Biennale Internazionale dell'Antiquariato di Firenze

Biennale Internazionale dell'Antiquariato di Firenze
Firenze, Italy

The Portrait of Mariano Fortuny by Vincenzo Gemito under discussion in this paper is a cast of very lofty technical and formal quality. In this bust, which he designed while still only a very young man, Gemito reveals both his outstanding talent for vibrant naturalism and his skill in capturing a sitter's temperament thanks to his mastery of the realistic rendering of his sitter's facial features.
The figure is deep in thought, his noble profile crowned by the thick, ruffled hair typical of a Romantic, modelled with strong and vibrant chiaroscuro. Every part of the sculpture's surface conveys the feeling of a living being, communicating a secret inner energy which seems to pervade the bronze thanks to an extremely painterly approach to modelling.
Mariano Fortuny's head is inclined to one side in an informal pose, but the figure's nobility confers a lofty dignity on him that saves him from looking casual in any way.

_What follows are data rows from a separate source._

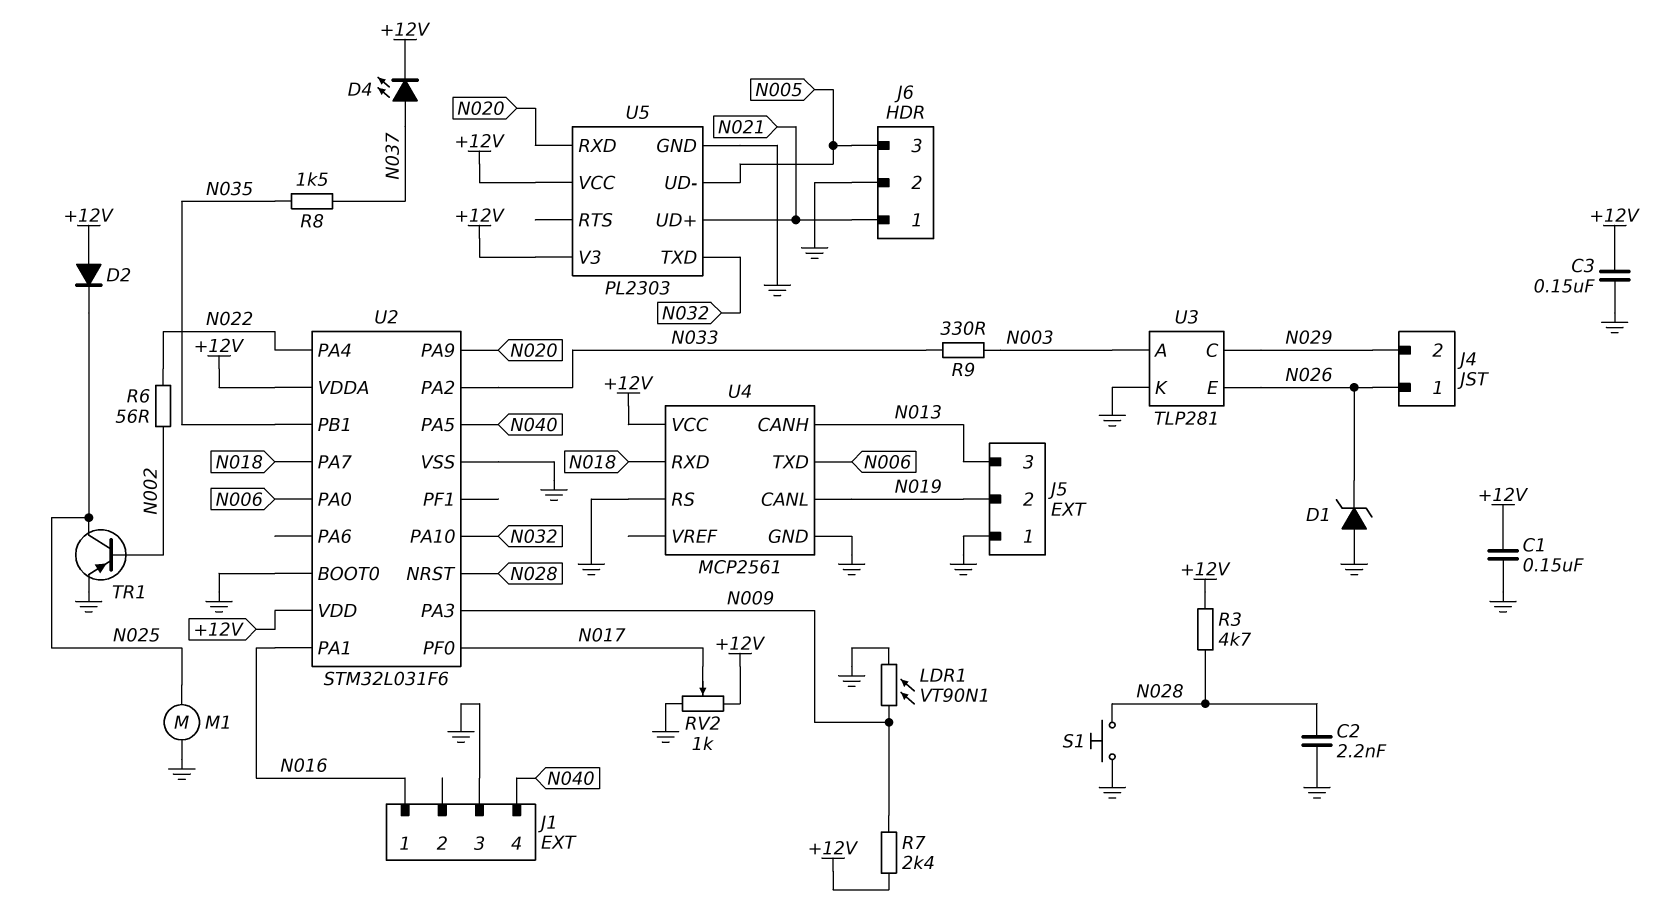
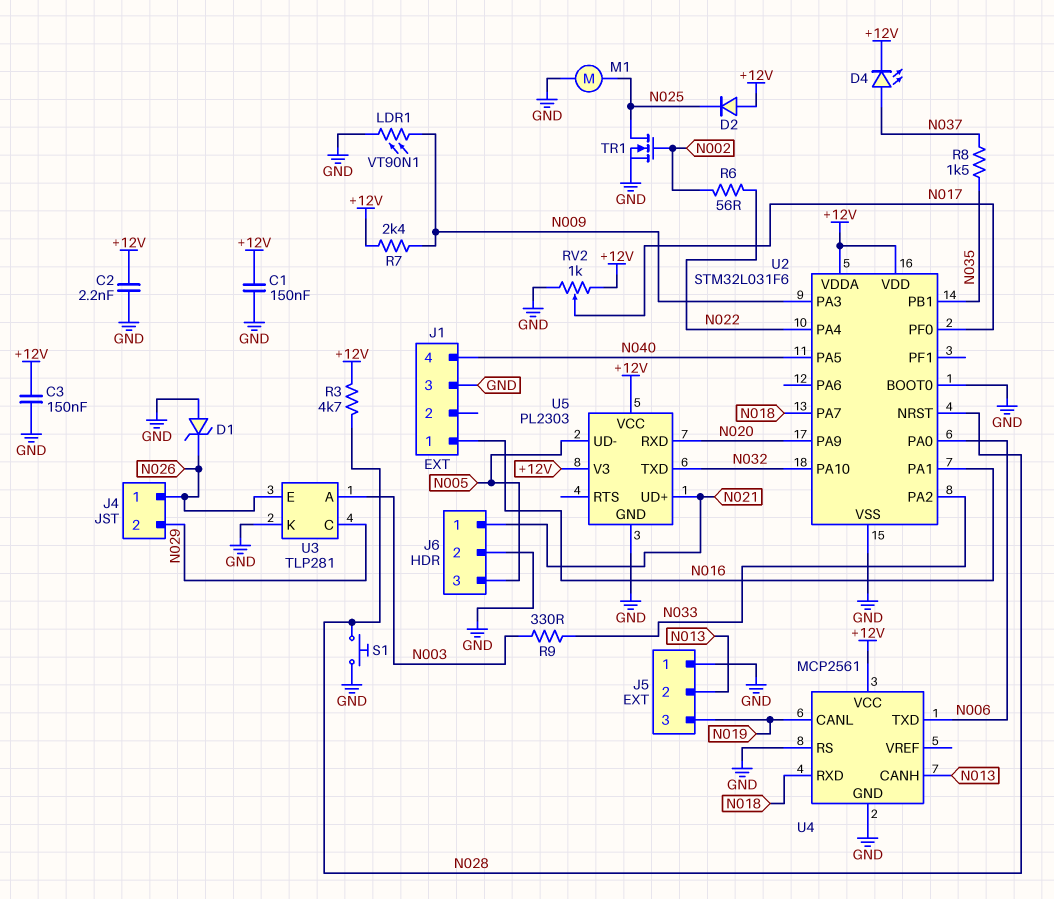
C2: 2.2nF (GND, N028) -> 2.2nF (+12V, GND)
J5 pin 2: N019 -> N013
J5 pin 3: N013 -> N019
TR1: PNP (B N002, C N025, E GND) -> NMOS (G N002, D N025, S GND)

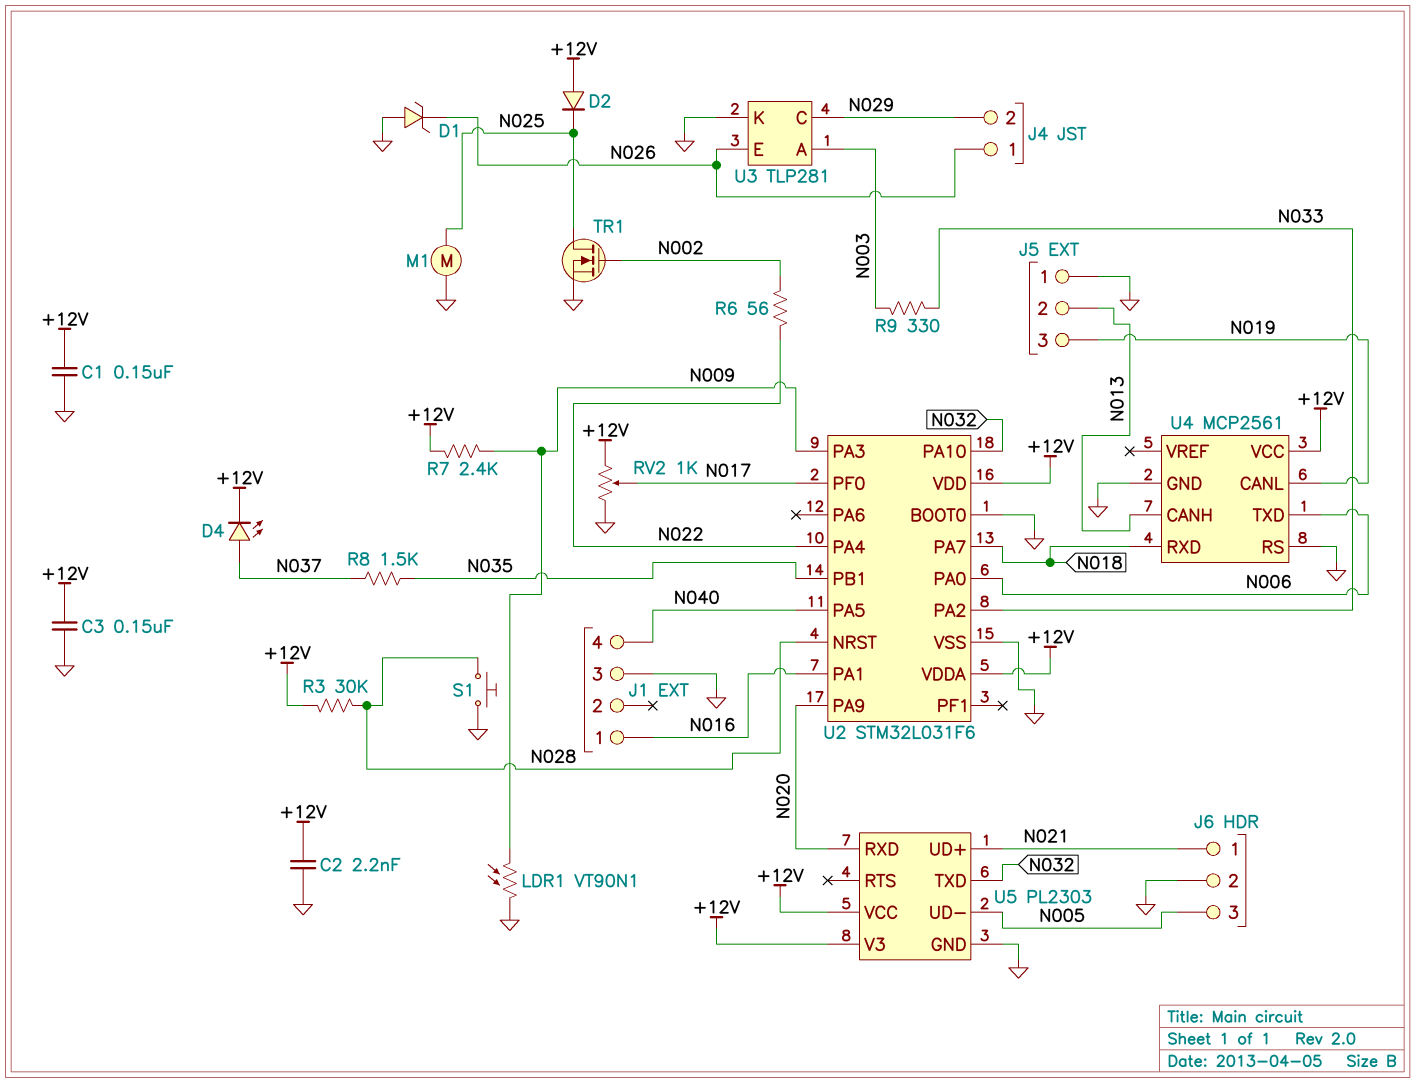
R3: 4.7k (+12V, N028) -> 30k (+12V, N028)

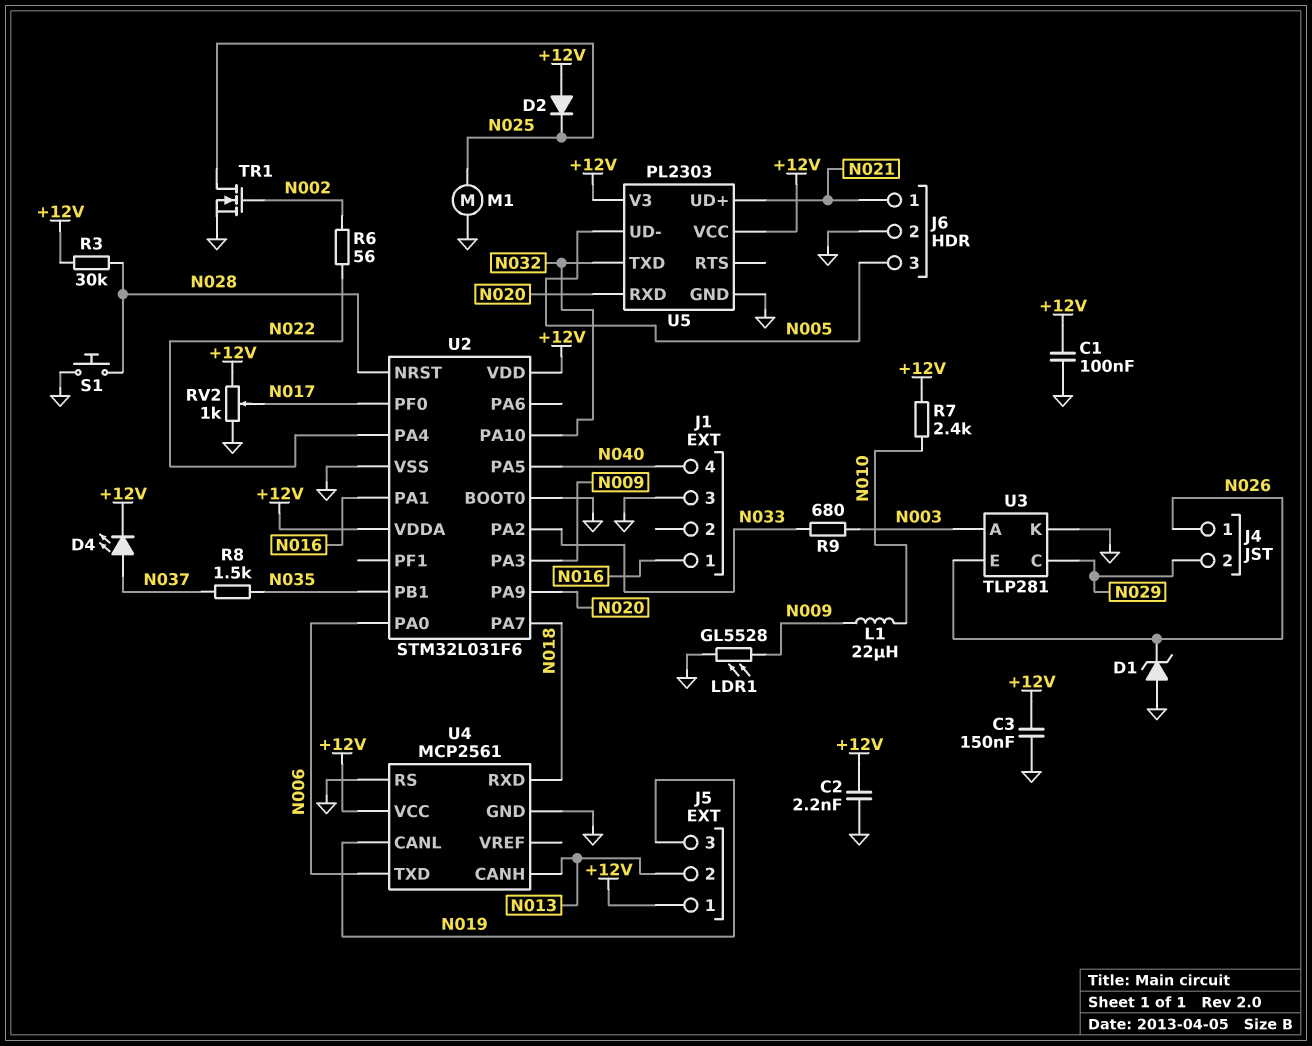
C1: 150nF (+12V, GND) -> 100nF (+12V, GND)
J5 pin 1: GND -> +12V
L1: none -> 22uH (N009, N010)
LDR1: VT90N1 (GND, N009) -> GL5528 (GND, N009)
R7: 2.4k (+12V, N009) -> 2.4k (+12V, N010)
R9: 330 (N003, N033) -> 680 (N003, N033)

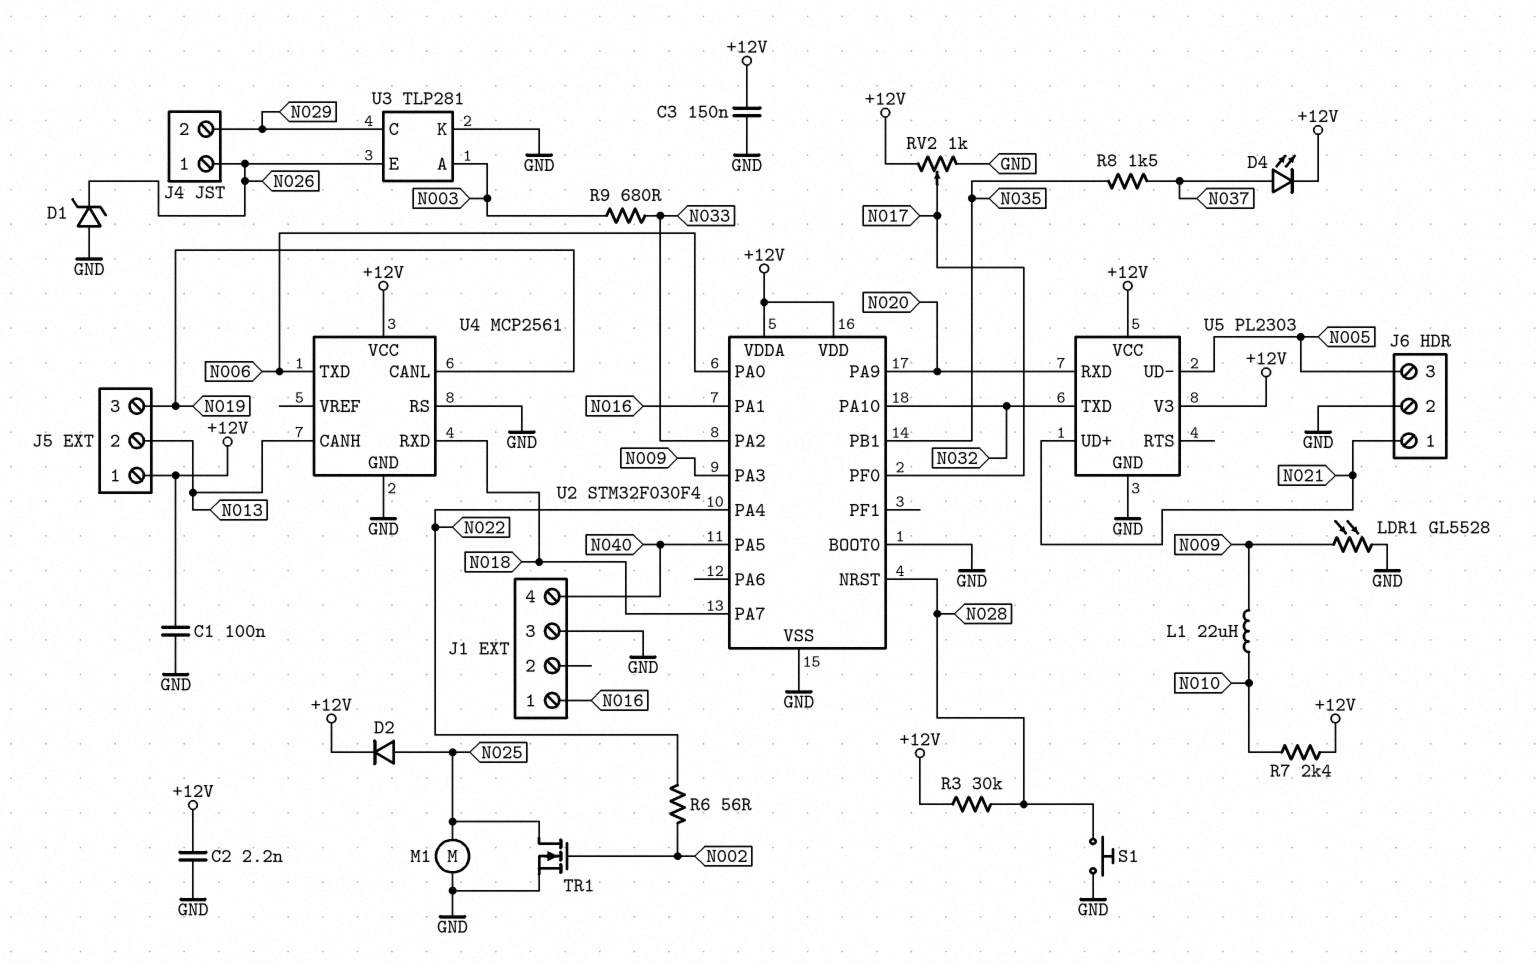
D2: diode (A +12V, K N025) -> diode (A N025, K +12V)
U2: STM32L031F6 -> STM32F030F4

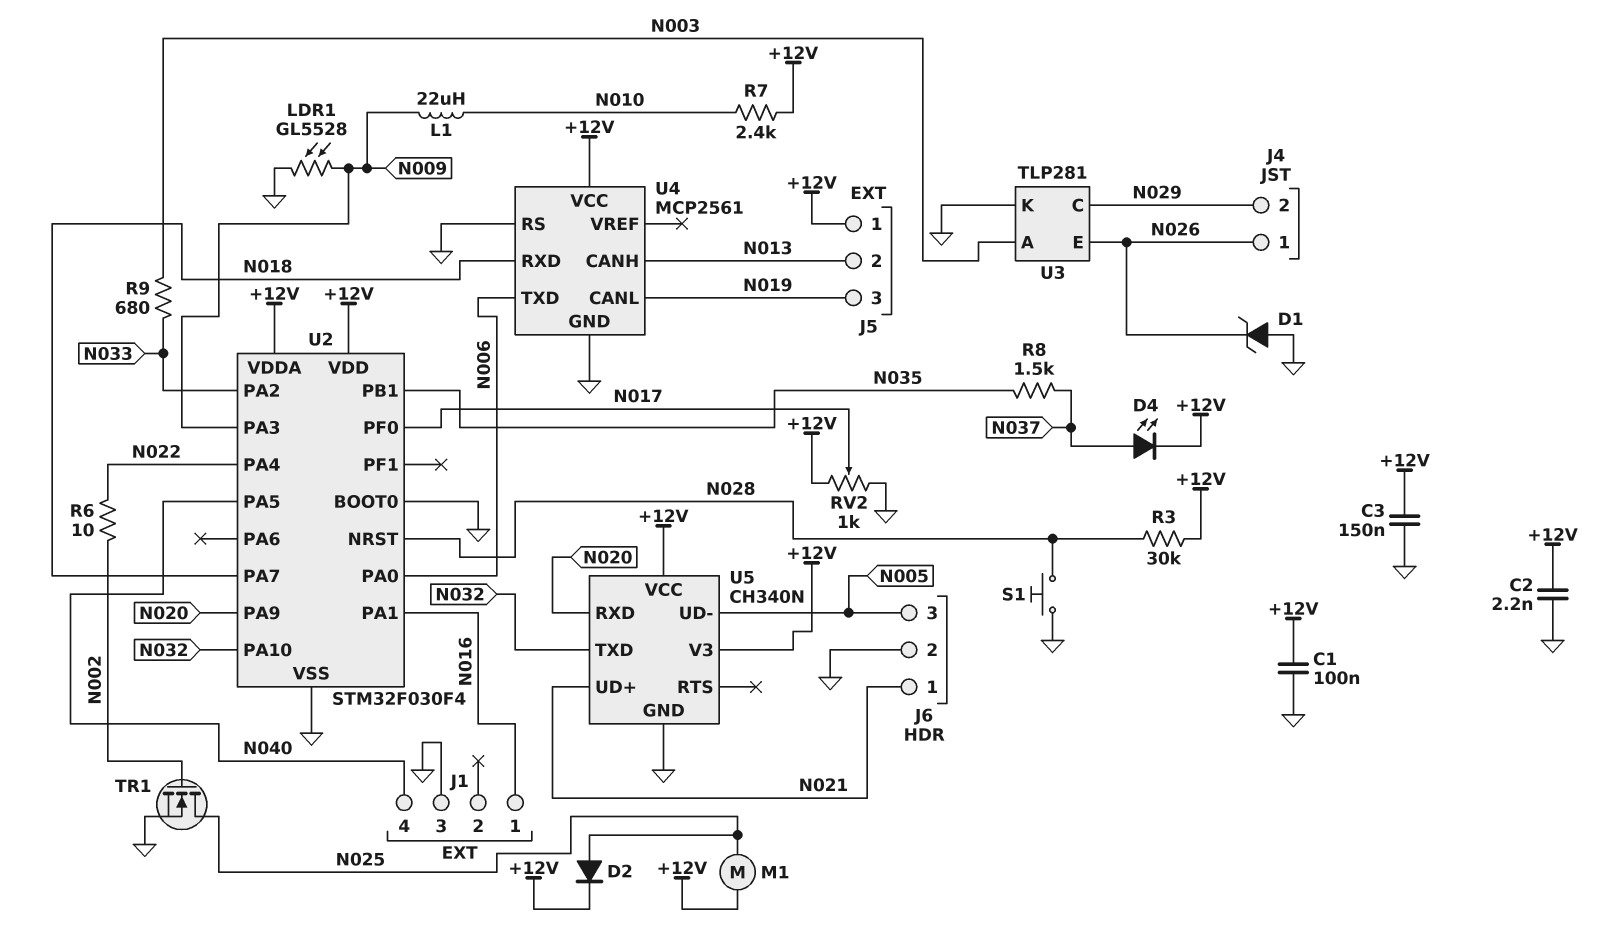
M1: motor (GND, N025) -> motor (+12V, N025)
R6: 56 (N002, N022) -> 10 (N002, N022)
U5: PL2303 -> CH340N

Mariano Fortuny (Marià Fortuny Y Marsal, Reus, Spain, 1838 – Rome 1874) spent the summer of 1874 in Naples, forging fertile ties with the city's artistic community and basking in the general admiration and enthusiasm of many young artists of the Neapolitan school, such as Antonio Mancini, Francesco Paolo Michetti and Vincenzo Gemito.
Fortuny had acquired international renown in the 1860s thanks to sales that had achieved astonishing prices over the years (the extraordinary sale of his painting entitled The Spanish Wedding in 1870 being a case in point).
Fortuny and Vincenzo Gemito forged a particularly intense bond of friendship. Impressed by the young man's skill as a sculptor, Fortuny commissioned him to model a terracotta bust of himself, which Gemito carved between October and November 1874. This initial model, with the sitter's head fully upright, is reflected in a terracotta now in the Museo Fortuny in Venice, and it also seems to have spawned a number of bronzes cast at different times and now in different collections – first and foremost the version in the Museo del Prado, which was probably cast in bronze in Paris in 1875 by "F. BARBEDIENNE Fondeur”, according to the foundry stamp on it, and a version with a double patina now in the collections of the Galleria d'Arte Moderna di Roma Capitale.
Following Mariano Fortuny's sudden death, Vincenzo Gemito was commissioned by his family to produce a second model of the bust portraying him, which he did in 1879. The bust was placed atop a column in the cemetery of San Lorenzo al Verano in Rome.
Thus the bust on Mariano Fortuny's tomb reflects a second version of the work. The original funerary monument bust no longer exists in situ, having unfortunately been dispersed. A modern cast has been installed in its place.
Italian public collections contain various exemplars of this portrait bust, Eugenia Querci having drafted a list of the most important ones in a recent work: the Accademia di Belle Arti in Naples has the plaster version with bronze patina that Gemito sent to the Esposizione Nazionale di Belle Arti in Naples in 1877 and the Museo Fortuny in Venice has one bronze and two plaster versions, while the Galleria d'Arte Moderna in Milan has a wax version.
This bust differs both from the Museo Fortuny sculptural type and from that of the funerary monument primarily in the inclination of the head, which in this instance bends downwards and to one side. The most striking similarity between this bust and other versions is with a cast now in Palazzo Zevallos in Naples.



Monica Vinardi
Bibliographical references:
Eugenia Querci, Gemito, Morelli, Mancini e il soggiorno a Napoli di Mariano Fortuny Marsal (1874), in «Storia dell'arte», n.133, 2012, pp. 131-151.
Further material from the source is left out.